A Lion Air plane has smashed into an lamp post before take-off just a week after one of the airline’s jets crashed in Indonesia killing 189 people.
The Boeing 737-900 plane was on its way to the runway at Fatmawati airport in Bengkulu, Indonesia, when its left wing collided with a metal post.
The collision on Wednesday evening damaged the wing, leaving a fragment dangling in the air, forcing those on board back to the airport.
The passengers on the JT-633 flight to Jakarta were moved to a second plane and arrived four hours late at 11.50pm.
An Indonesian official said the plane and pilots have been grounded while the crash is investigated.
‘The aircraft nudged the pole while travelling to the runway,’ said Pramintohadi Sukarno of the Ministry of Transportation.
‘We have instructed Kabandara to ensure that airlines fulfil their obligations in accordance with the provisions by providing compensation for late flights to passengers.’
Lion Air has apologised to customers, saying: ‘The Boeing 737-900ER registered PK-LGY which was due to take off at 18.20 from Bengkulu, the departure was cancelled.
‘When the plane was moving towards the runway, the wingtips knocked over the airport’s parking lot pole, which broke.
‘The aircraft was controlled by a pilot with guidance and instructions as well as signs given by Aircraft Movement Control (AMC) officers.
‘The AMC officer is a person from the airport management and is being examined by the relevant party.
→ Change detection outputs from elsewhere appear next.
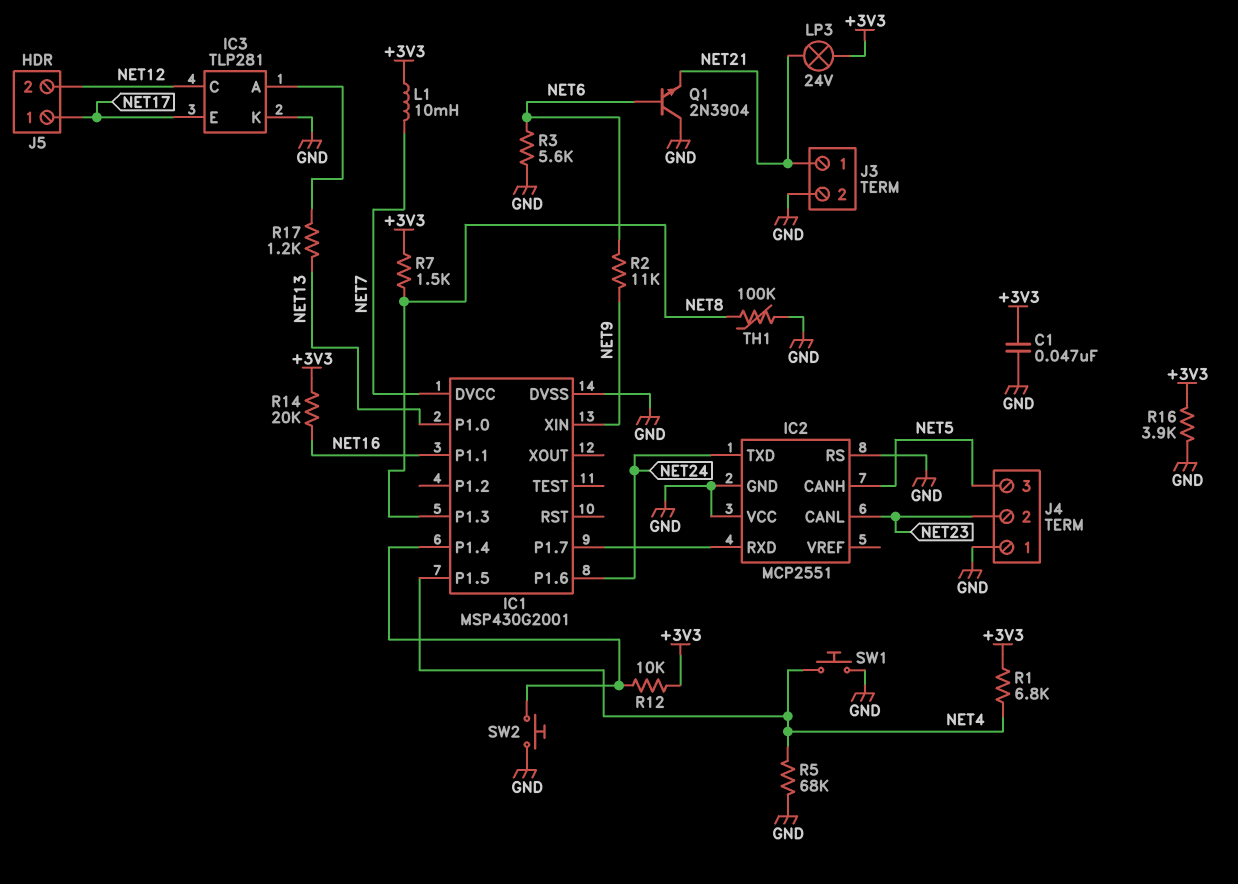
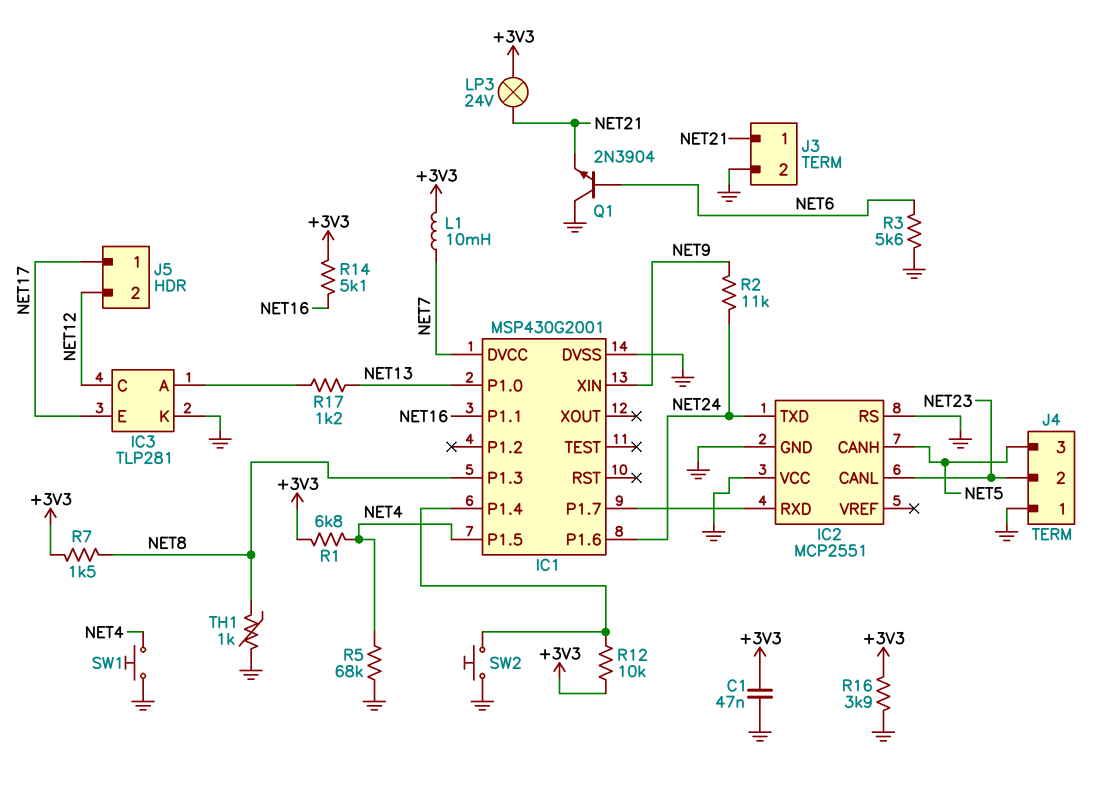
R2: 11k (NET6, NET9) -> 11k (NET9, NET24)
R14: 20k (+3V3, NET16) -> 5.1k (+3V3, NET16)
TH1: 100k (GND, NET8) -> 1k (GND, NET8)

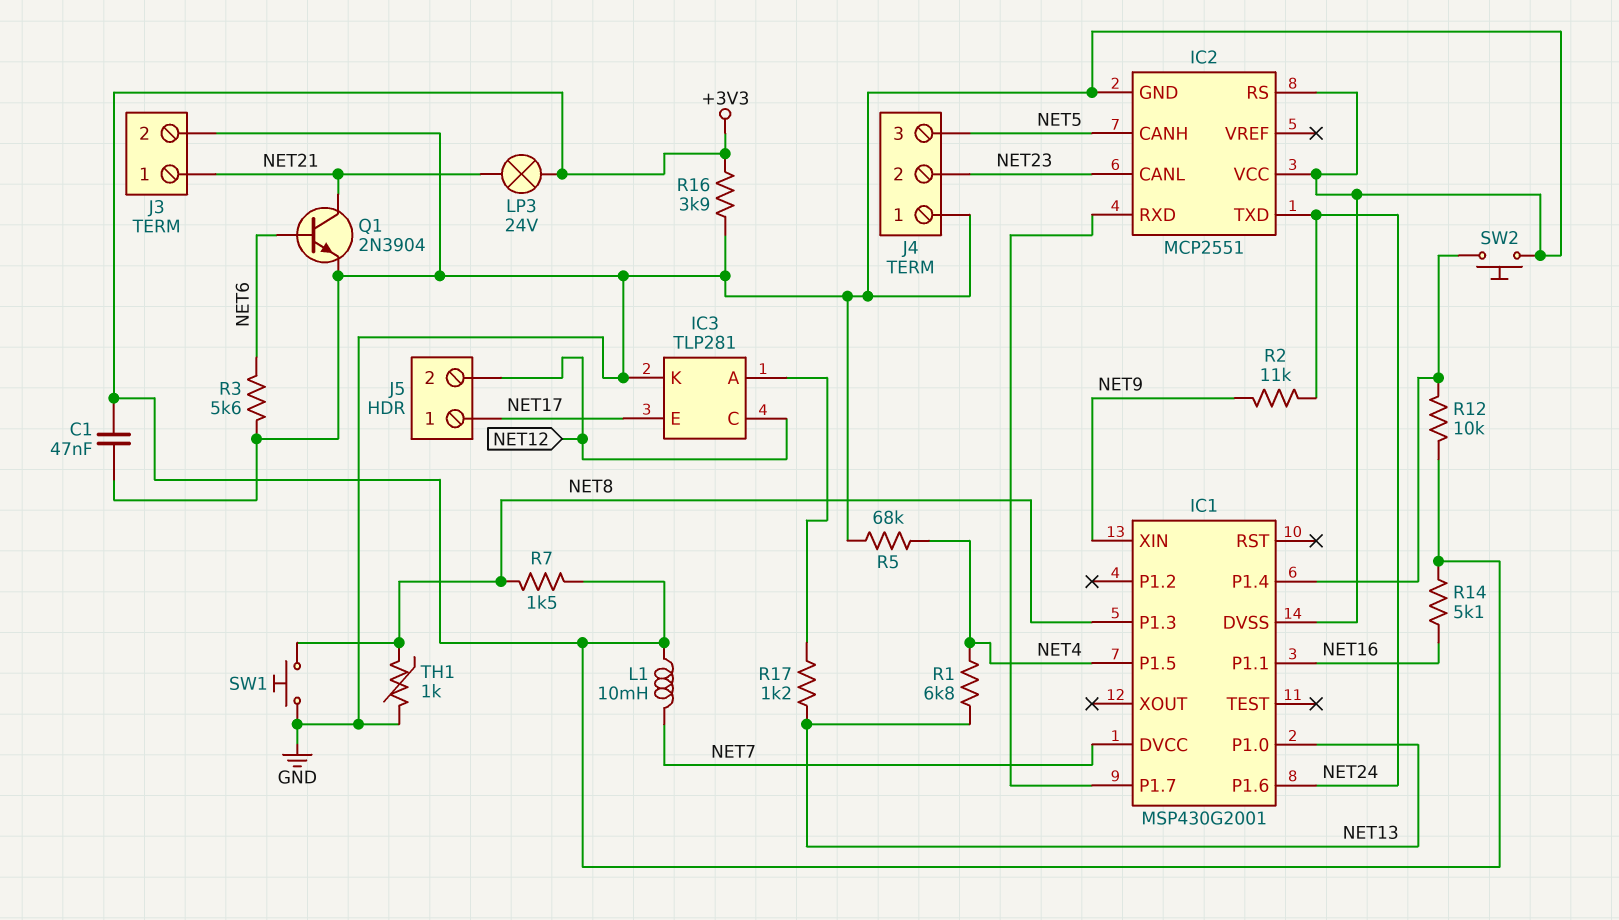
Q1: NPN 2N3904 (B NET6, C GND, E NET21) -> NPN 2N3904 (B NET6, C NET21, E GND)
R1: 6.8k (+3V3, NET4) -> 6.8k (NET4, NET13)
SW1: button (GND, NET4) -> button (GND, NET8)

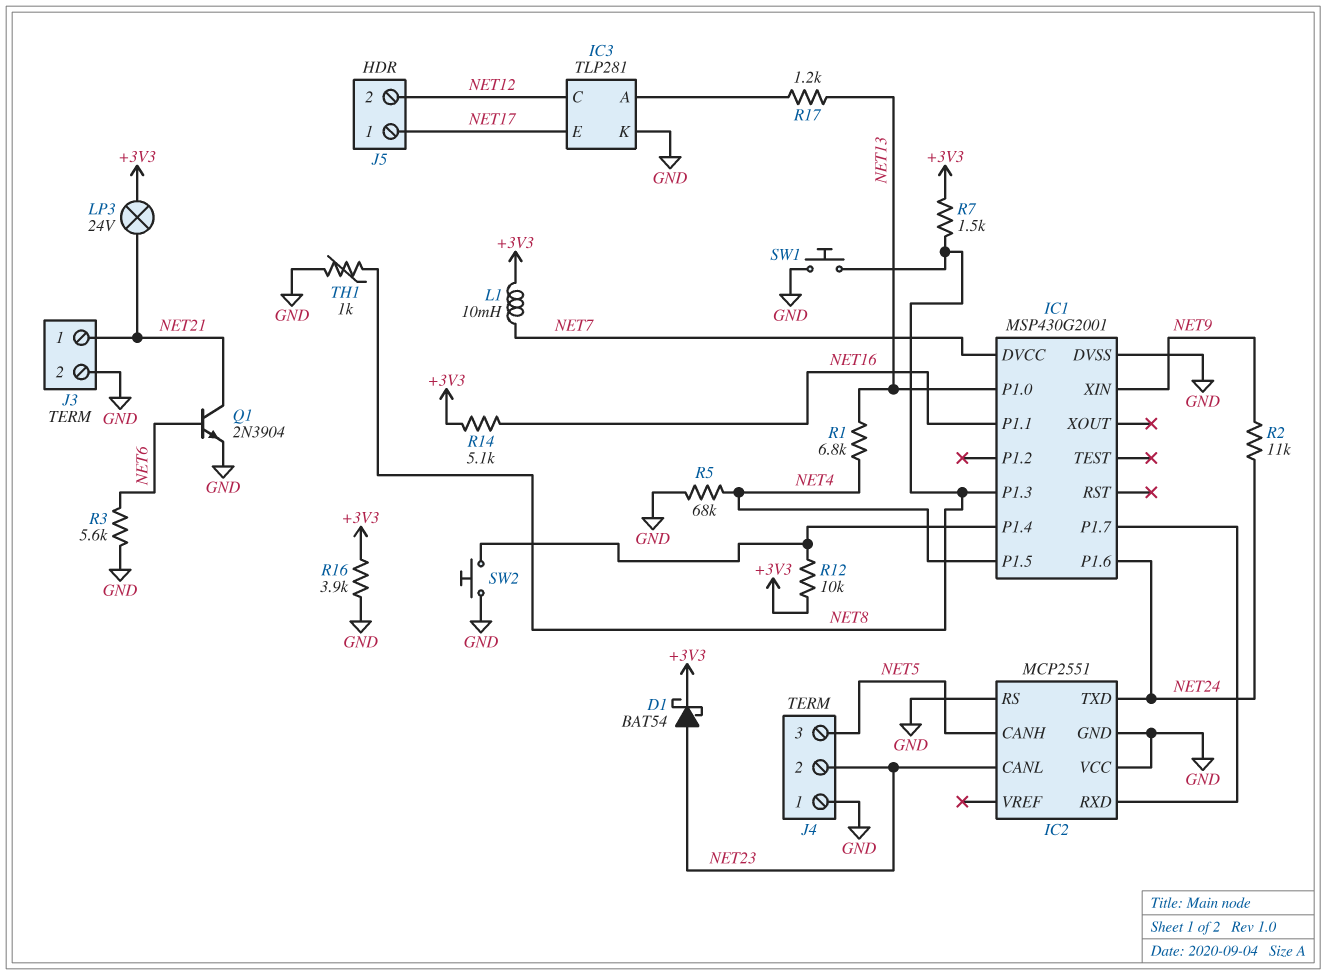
C1: 47nF (+3V3, GND) -> none
D1: none -> schottky BAT54 (A NET23, K +3V3)

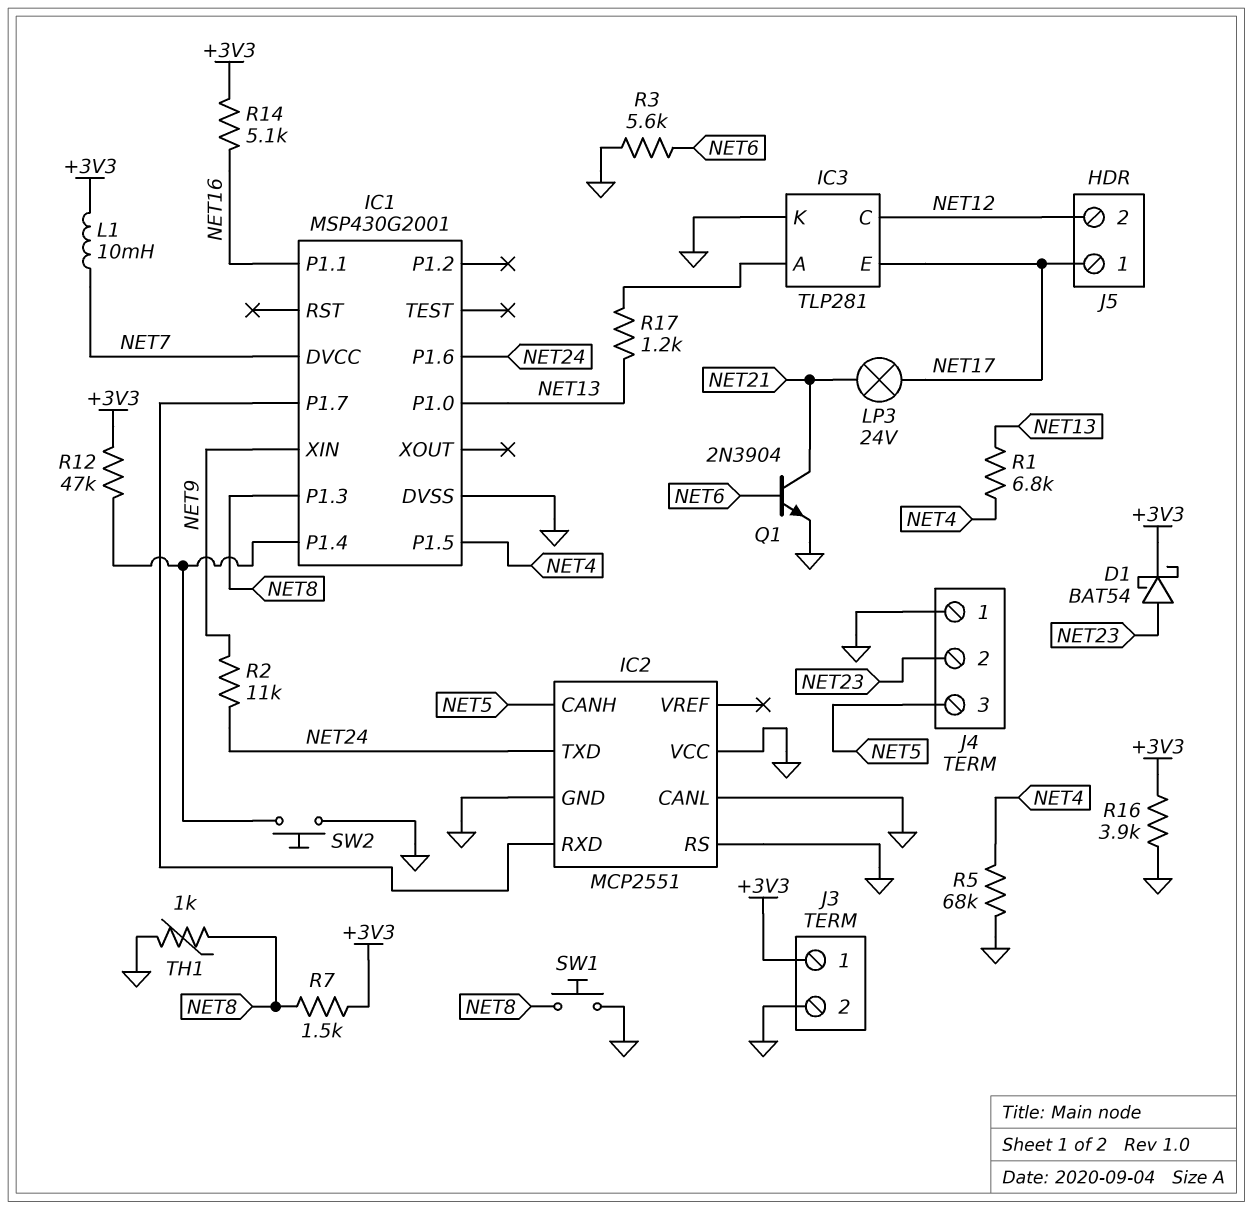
IC2 pin CANL: NET23 -> GND
J3 pin 1: NET21 -> +3V3
LP3: lamp 24V (+3V3, NET21) -> lamp 24V (NET17, NET21)
R12: 10k (+3V3, IC1/P1.4) -> 47k (+3V3, IC1/P1.4)

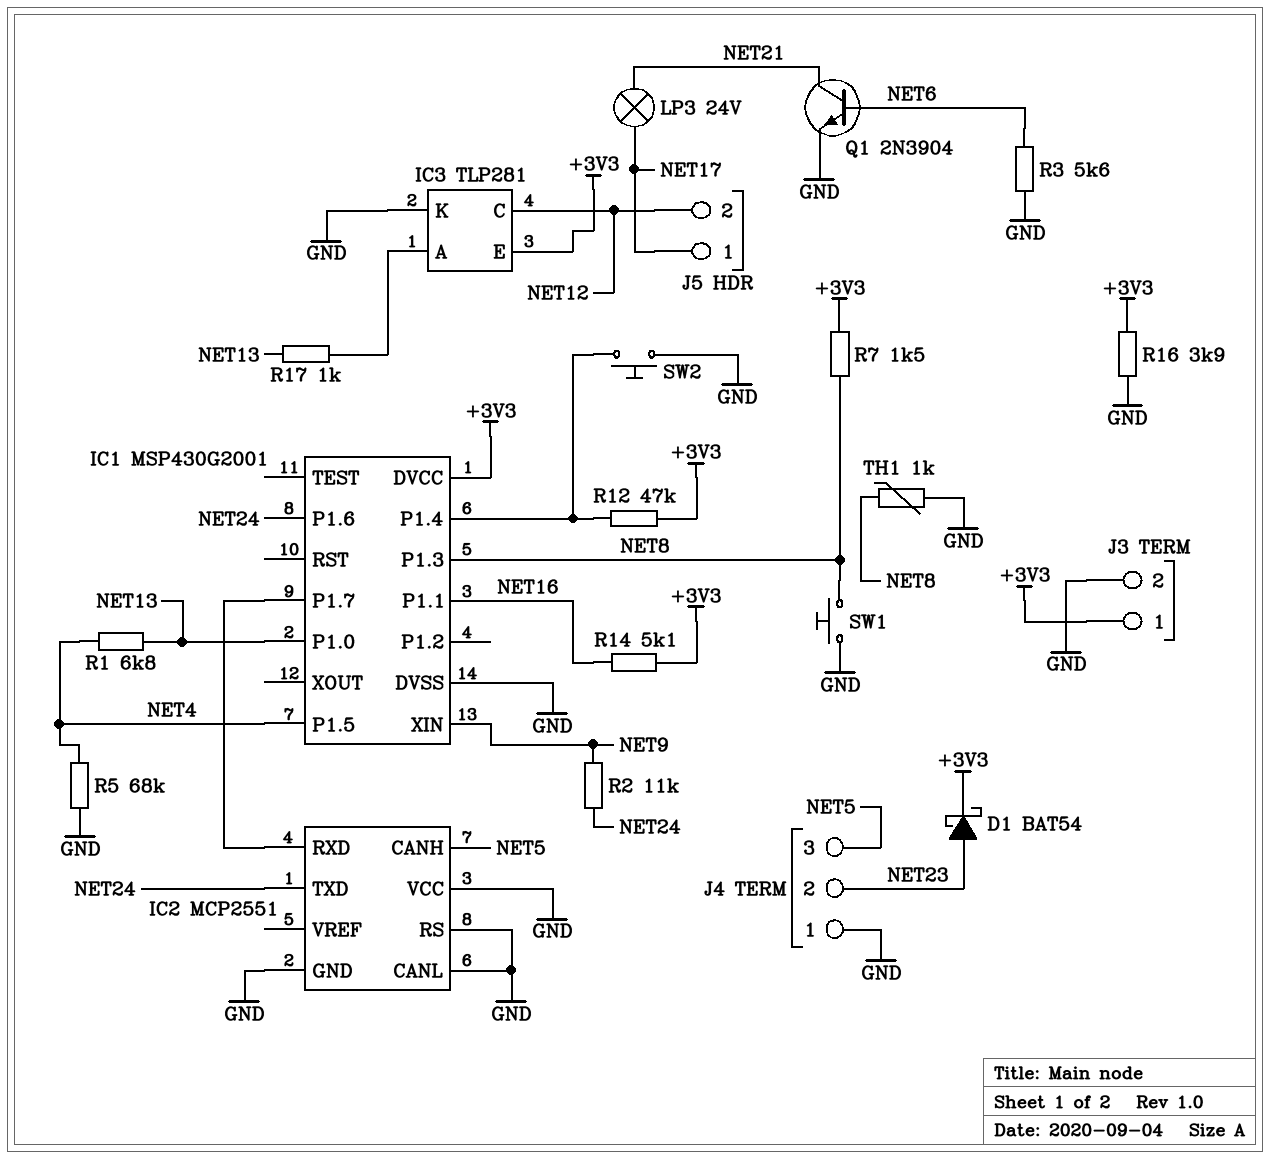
IC1 pin DVCC: NET7 -> +3V3
IC3 pin E: NET17 -> +3V3
L1: 10mH (+3V3, NET7) -> none
R17: 1.2k (IC3/A, NET13) -> 1k (IC3/A, NET13)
‘JT-633 flights carry seven flight crew and 143 passengers. They have departed using a different aircraft registration PK-LHM.
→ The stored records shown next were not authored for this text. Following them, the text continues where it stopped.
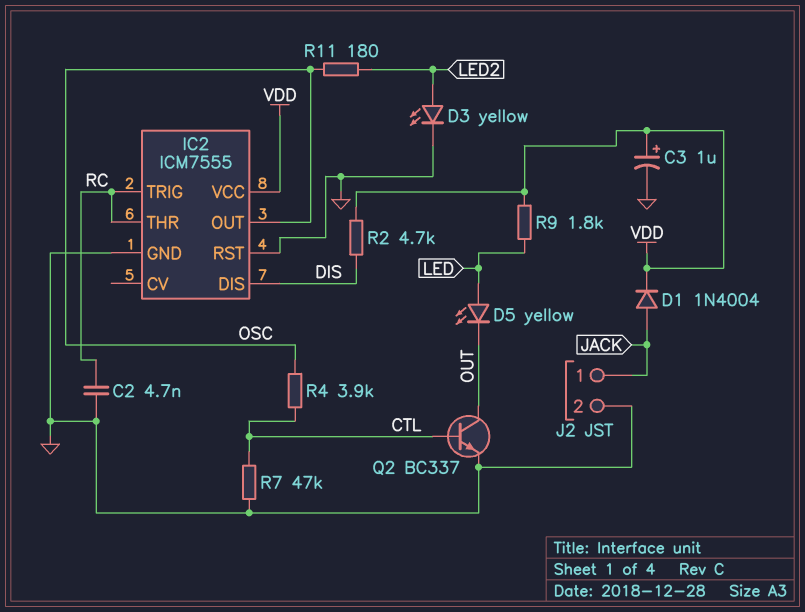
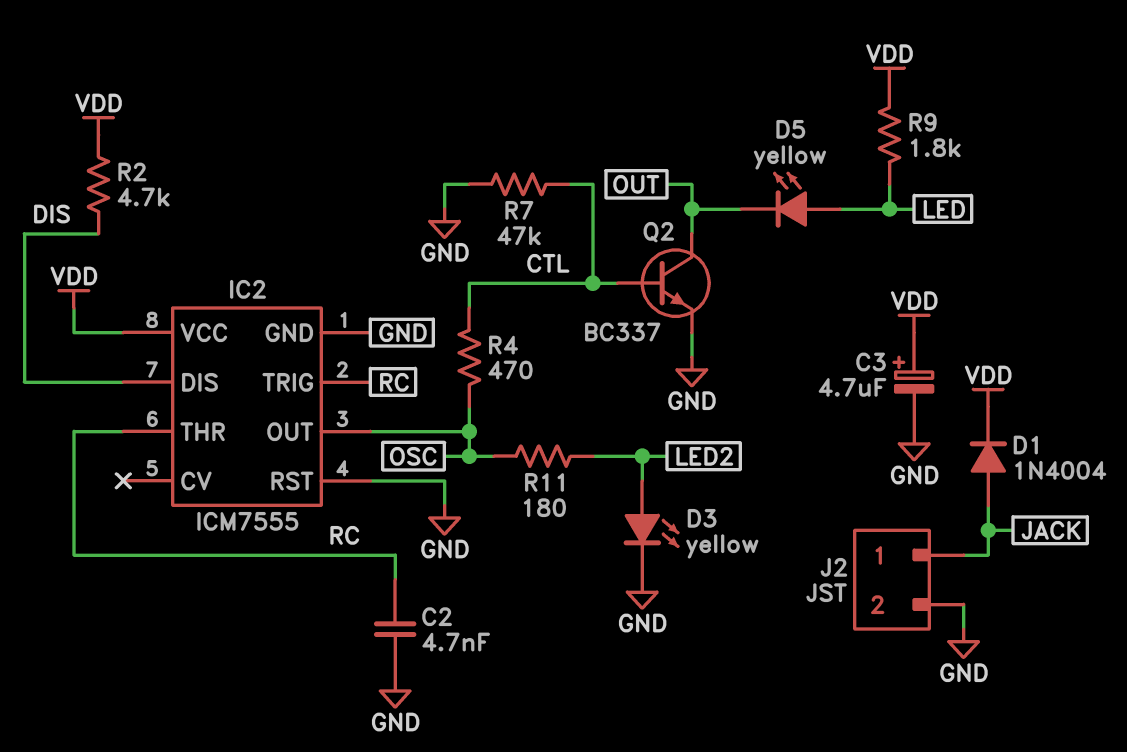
C3: 1uF (plus VDD, minus GND) -> 4.7uF (plus VDD, minus GND)
R4: 3.9k (CTL, OSC) -> 470 (CTL, OSC)

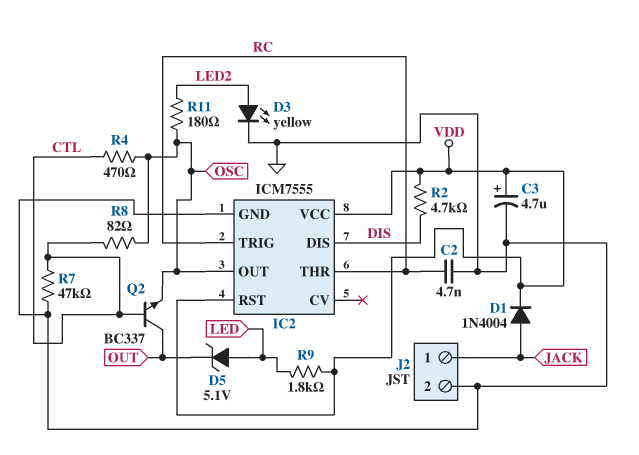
D5: LED yellow (A LED, K OUT) -> zener 5.1V (A LED, K OUT)
IC2 pin RST: GND -> VDD
Q2: NPN BC337 (B CTL, C OUT, E GND) -> NPN BC337 (B CTL, C OUT, E OSC)
R8: none -> 82 (CTL, OSC)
‘The aircraft took off at 22.48 West Indonesia Time from Bengkulu and landed at Soekarno–Hatta International Airport at 23:50.’
The Lion Air jet in the fatal crash crashed just minutes after take-off from Jakarta on Monday, October 29, killing all 189 people on board.
Indonesia’s search and rescue agency on Wednesday extended the search effort for a second time, saying it will continue until Sunday.
Body parts are still being recovered and searchers continue to hunt for the cockpit voice recorder.